KNOX COUNTY, Tenn. (WATE) — Knox County’s Board of Health met Tuesday night, amid calls to change the board’s power.
Knoxville representative Jason Zachary filed legislation on Tuesday morning that would move the Knox County Board of Health to an advisory role and give final authority and decision-making power to the county mayor.
The legislation would also apply to Shelby, Davidson, Hamilton, Sullivan and Madison counties.
“We’re simply taking those six counties and saying your health boards, they’re important, they’re trusted advisors to the county executive, but you will be an advisory role and the county mayor will have the final say,” Rep. Zachary explained.
Zachary intends to mirror the same decision-making hierarchy as the state government, and put policy-making power in the hands of elected officials.
“These health boards are made up of medical professionals, which we absolutely need. But just as in state government, with the state health department advising the governor, it should be the exact same on the local level, where we have these health boards and these health professionals advising the county mayor for him to make the final and ultimate decision, because that’s what we elected him to do,” he said.
For weeks, the Board of Health has dominated discussion during Knox County Commission’s public forum, with calls from community members to dissolve the board.
Zachary says that is not what his legislation will do.
“This legislation puts them back in that advisory role.

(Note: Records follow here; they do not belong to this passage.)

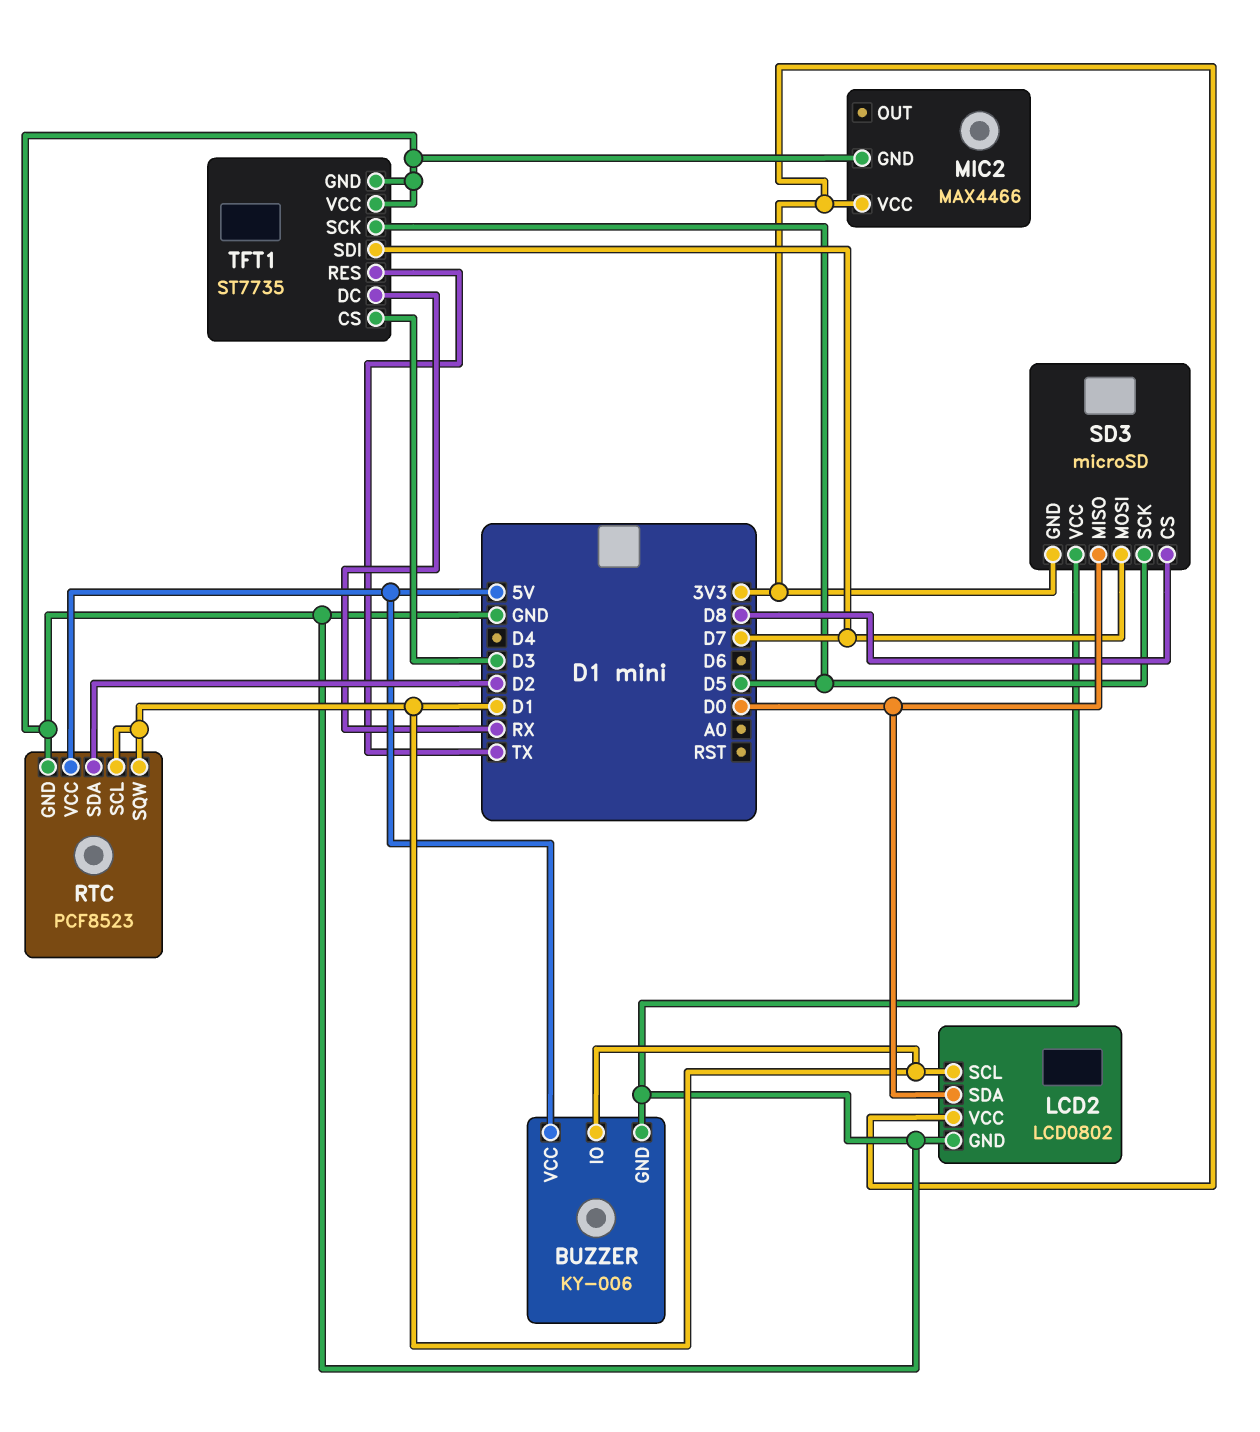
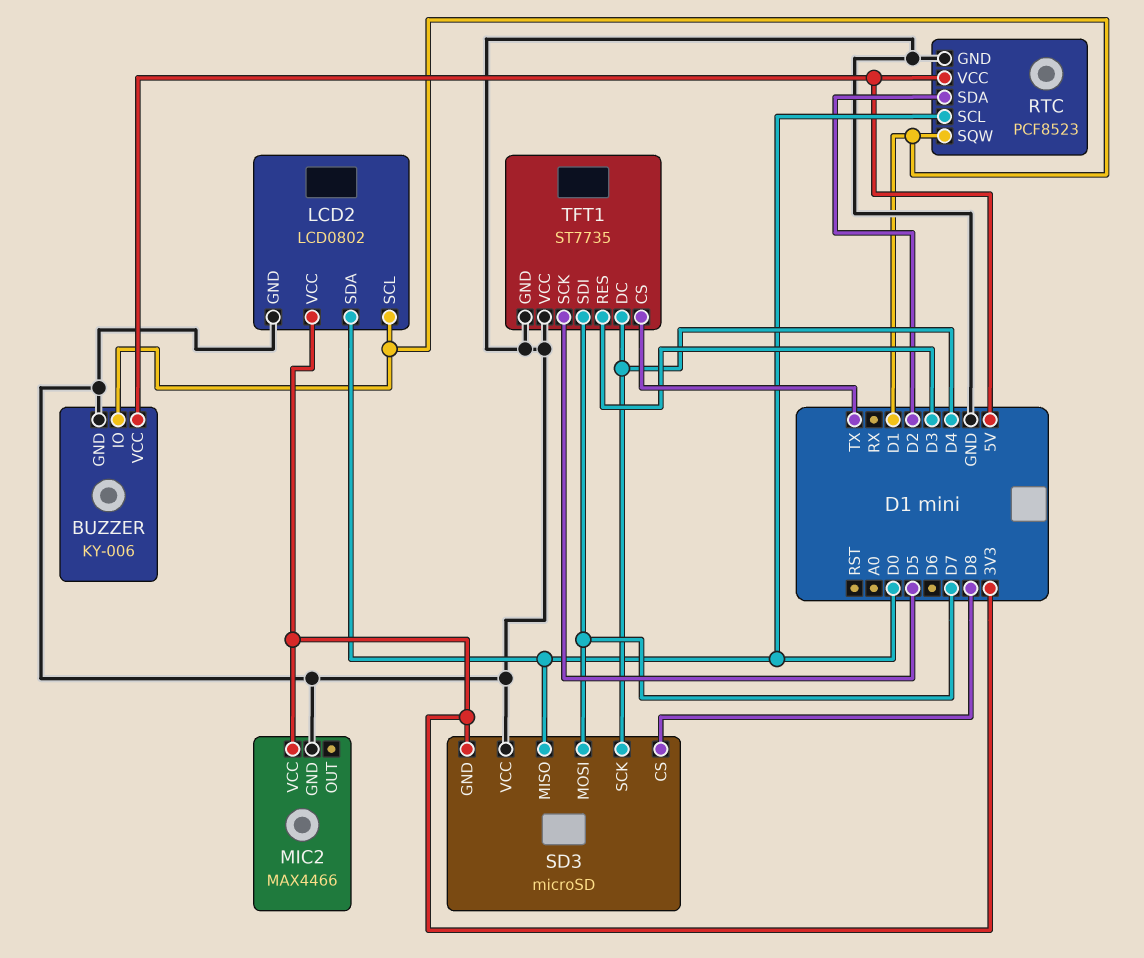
RTC pin SCL: D1 -> D0
SD3 pin SCK: D5 -> D4
TFT1 pin CS: D3 -> TX
TFT1 pin DC: RX -> D4
TFT1 pin RES: TX -> D3

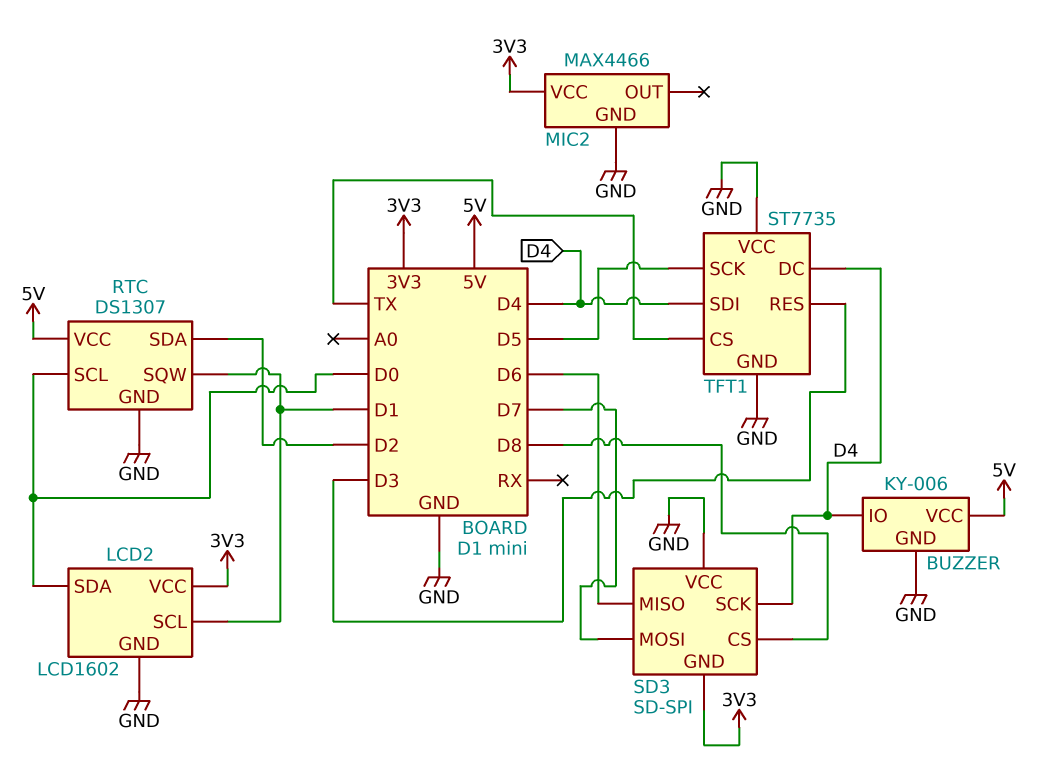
BUZZER pin IO: D1 -> D4
LCD2: LCD0802 -> LCD1602
RTC: PCF8523 -> DS1307
SD3: microSD -> SD-SPI
SD3 pin MISO: D0 -> D6
TFT1 pin SDI: D7 -> D4

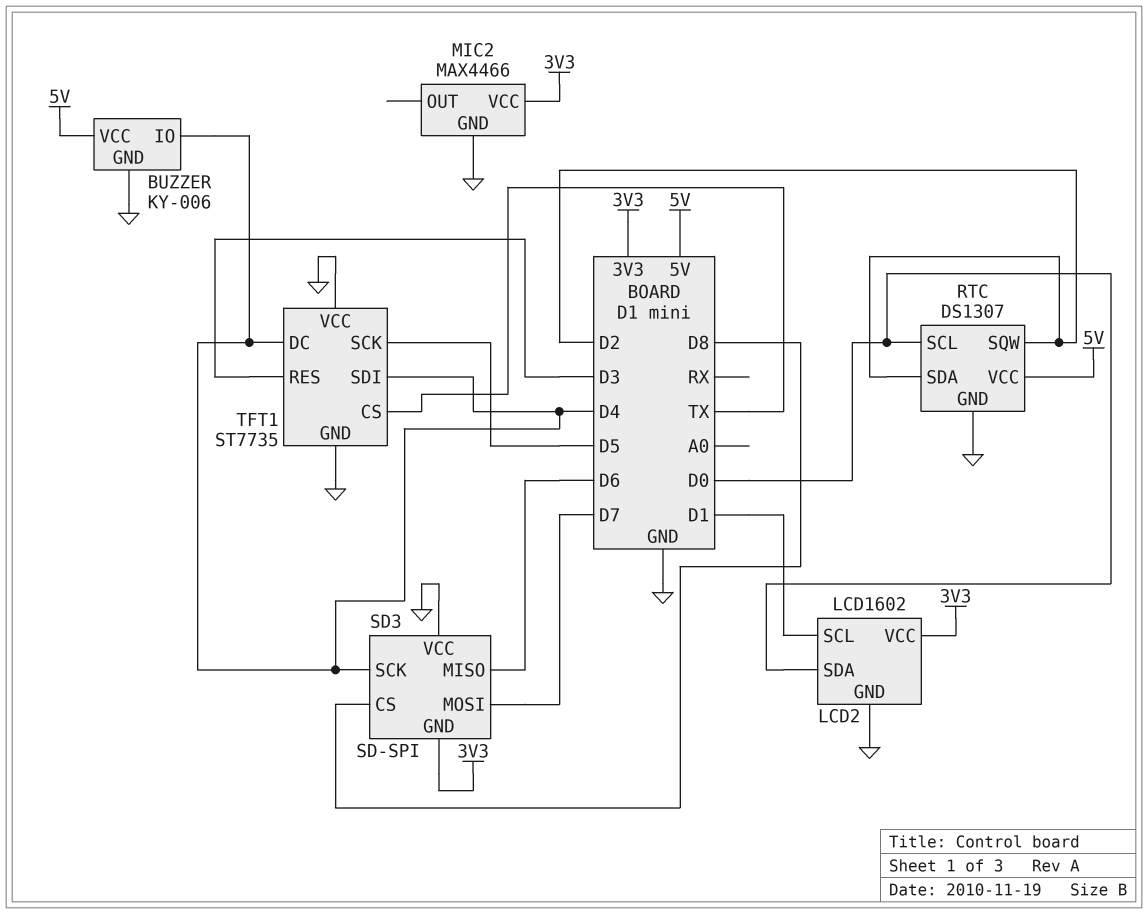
RTC pin SQW: D1 -> D2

So they can be in that position, they were brought on as advisors, and they can continue to advise Dr. Buchanan, they can advise the mayor and really help our community make the best decisions possible for the health and well-being of the citizens of Knox County. But it doesn’t put them in an executive and legislative role,” he said.
Alcohol Curfew Extended
In the meantime, the Board of Health continued to operate Tuesday night as it has for months.

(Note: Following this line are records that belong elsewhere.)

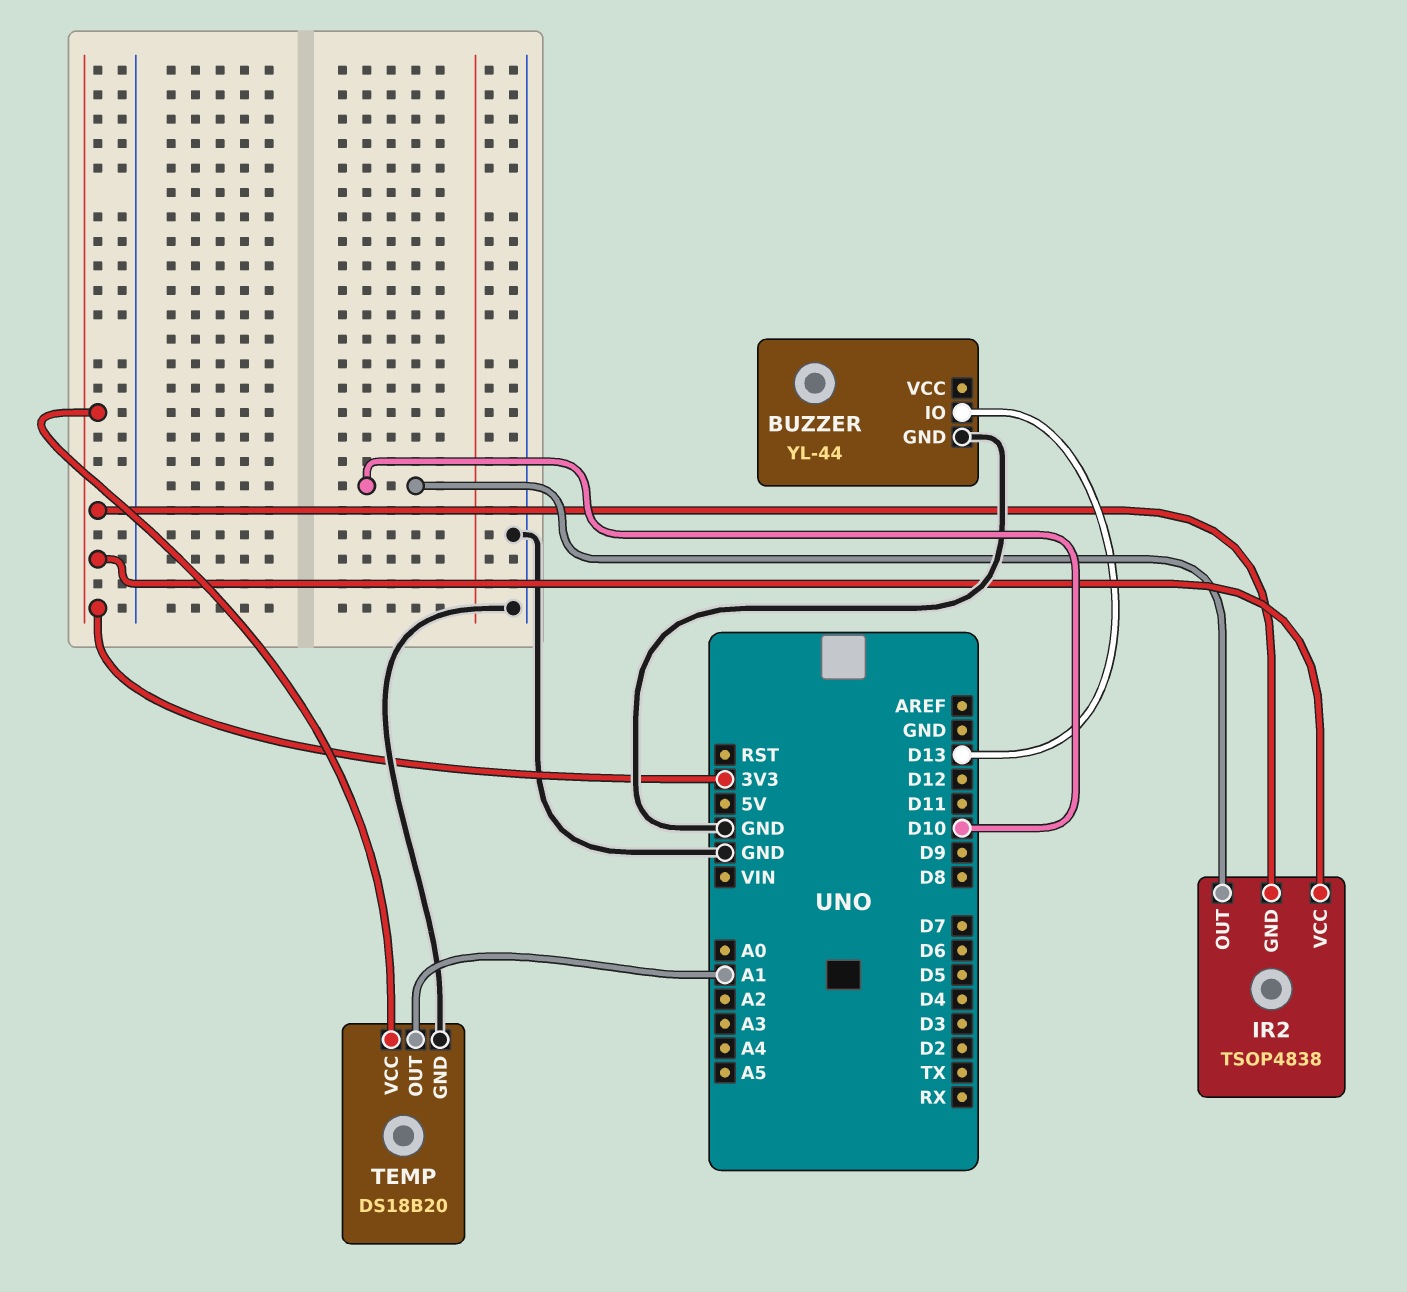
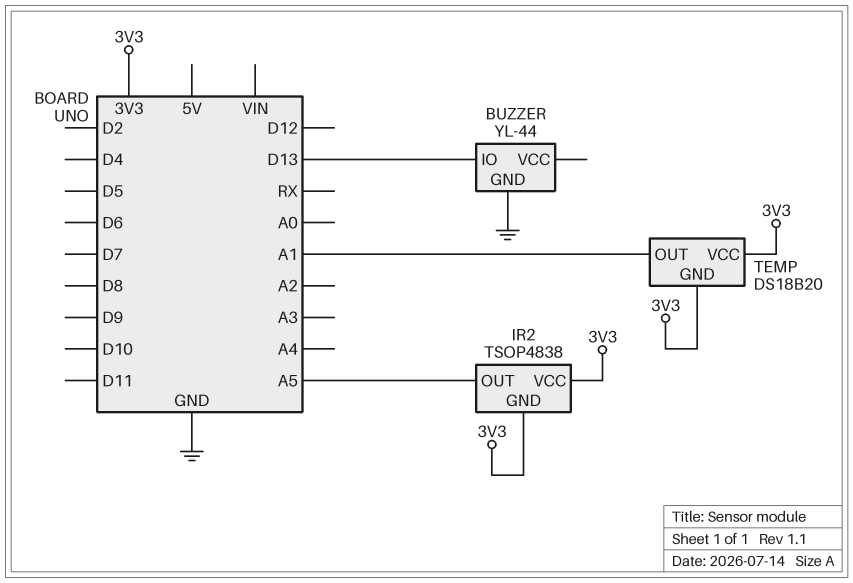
IR2 pin OUT: D10 -> A5
TEMP pin GND: GND -> 3V3

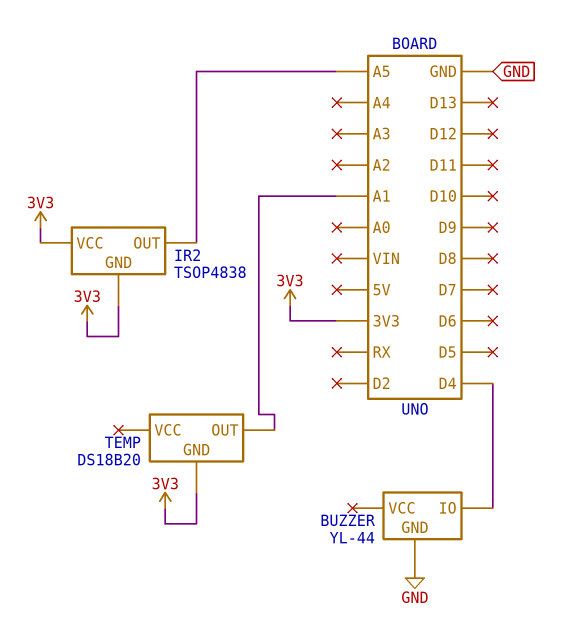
BUZZER pin IO: D13 -> D4
TEMP pin VCC: 3V3 -> none

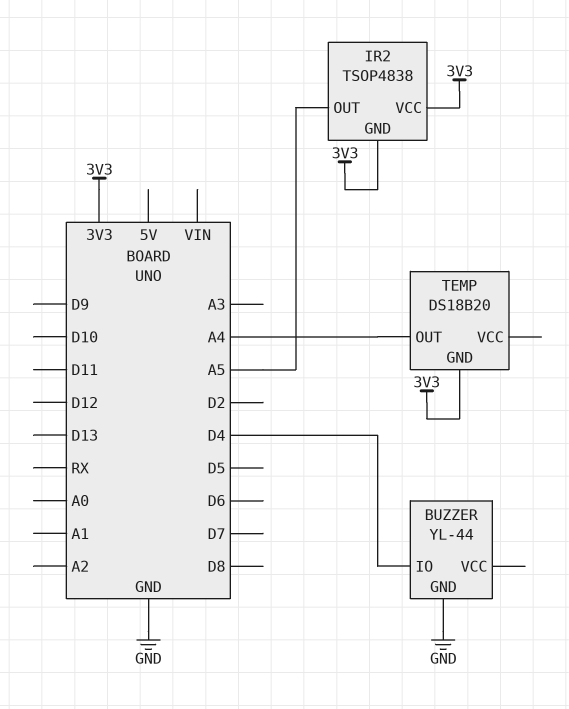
TEMP pin OUT: A1 -> A4

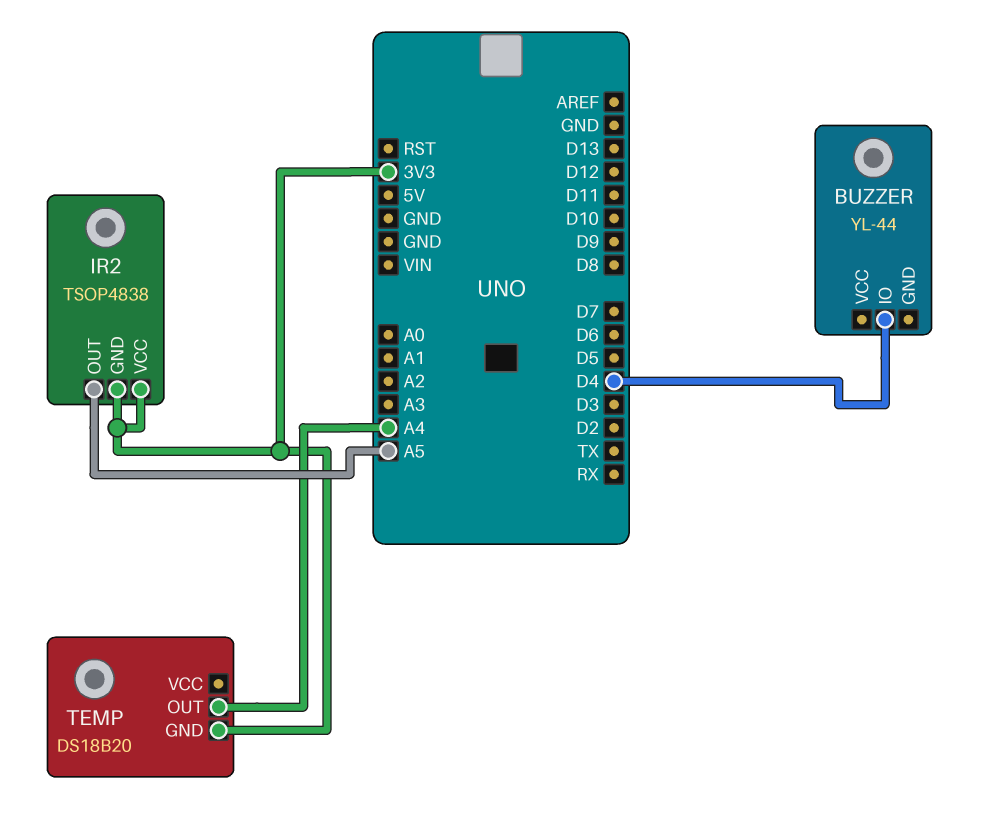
BUZZER pin GND: GND -> none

Members extended the 11 p.m. curfew on bars and restaurants that serve alcohol until the end of November.
It passed in an 8-1 vote. County Mayor Glenn Jacobs voted no.
The move came amid concerns about the upcoming Thanksgiving holiday.
“People come from out of town to be with family, and then they go to their hometown bar the night before they’re going to be spending time with family,” Citizen Representative, Ani Roma said.
“We do need to make sure that the owners of establishments really work to keep doing, the ones that are doing it correctly, keep doing that. And make sure that people are spaced out, that they’re wearing their mask when they’re not eating or drinking,” Dr. Patrick O’Brien said.
Current COVID-19 Situation
Also during the meeting, health officials painted a picture of the county’s current COVID-19 situation, including record case counts and sustained high positivity rates.
“We’ve been at 27 days at greater than a 10 percent positivity rate there,” said Dr. James Shamiyeh during his University of Tennessee Medical Center Data Update.
Health Director Dr. Martha Buchanan said three of the county’s five benchmarks are red.
“That certainly catches my attention. I don’t remember seeing this many reds,” board member Dr. Maria Hurt said in response.
“Those are all concerning, I think we need to consider this data carefully as a board and what can we do to help slow the spread of COVID in our community,” said Dr. Buchanan.
Finalization of Metrics
The board also voted to adopt a set of metrics to serve as another source of information to help guide reopening decisions.
Members will have their next meeting on November 25th.